Yesterday started off like any other, sun filled day and so I decided it would be a good time to vacuum the pool since I was going to be out there anyway. My husband plugged the vacuum in and all was well. After about a minute he told me he wanted to turn off the filter pump for a second to add more water. I couldn't see what he was doing. All I know is that when he went to turn it back on, it wouldn't turn on. At first we thought it needed a minute or two...or ten. But a few minutes turned into a few hours and still nothing. All we did get was some humming which might have been a good or bad thing, who knows. He swears he saw smoke at one attempt so I told him to cool it for a while. He was certain that the next day it would work fine as it has happened before. I'm certain that was just a feeble attempt to try to stop me from worrying about the inevitable.

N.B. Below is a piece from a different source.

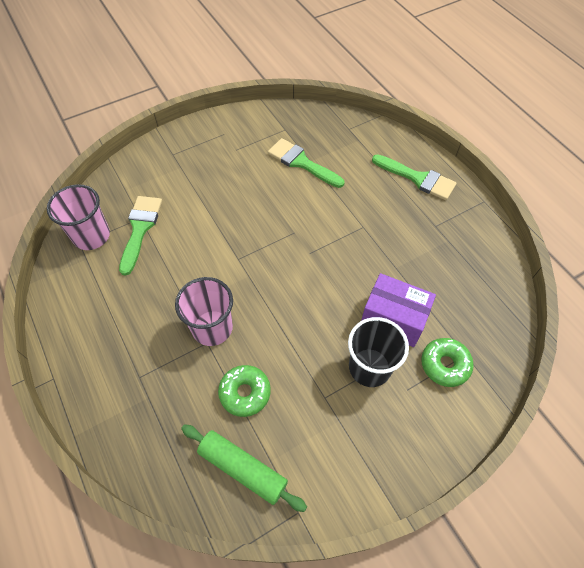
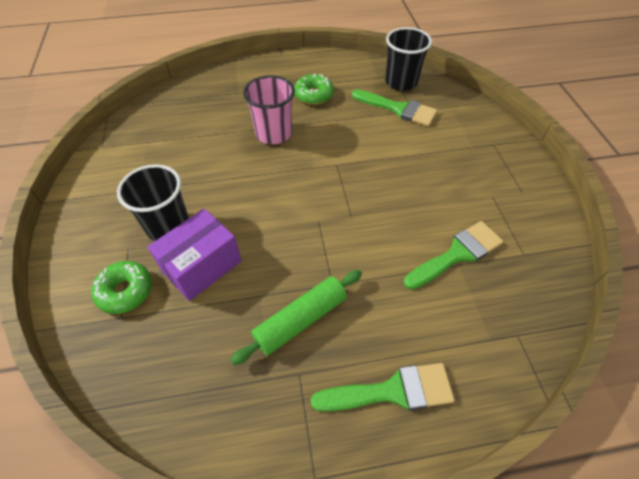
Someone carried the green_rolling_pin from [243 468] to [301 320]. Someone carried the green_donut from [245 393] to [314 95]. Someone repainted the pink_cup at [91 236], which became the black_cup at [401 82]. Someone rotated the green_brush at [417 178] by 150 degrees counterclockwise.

This morning I woke up and tried the switch again. Not only is it still not working, now the humming has stopped. I don't know if I should have or not, but I liked the humming. The humming gave me hope. Now all I hear are the sounds of silence and as a result, I feel frustrated. I have no idea how to troubleshoot a problem like this safely, even after researching possible causes. It could be a clog or a tripped circuit, but while both of those are I suppose easy enough to fix, neither are easy to fix by ME. In fact, I'll be honest and say that playing with electricity+water scares me anyhow.
So now I feel like my false sense of security has been snatched out from under me. My husband says he'll look at it again today, but that doesn't give me hope as we both know he does not know what he's looking for. I suppose there are some ways he can troubleshoot it if he does try. But more likely he'll want to call someone to come out. And once again I feel that burden falls on me....and our wallets, too. It might seem like a shallow thing to want your pool to just be usable, but that's really all I wanted. Right now though I feel like I'm more inclined to sink than swim.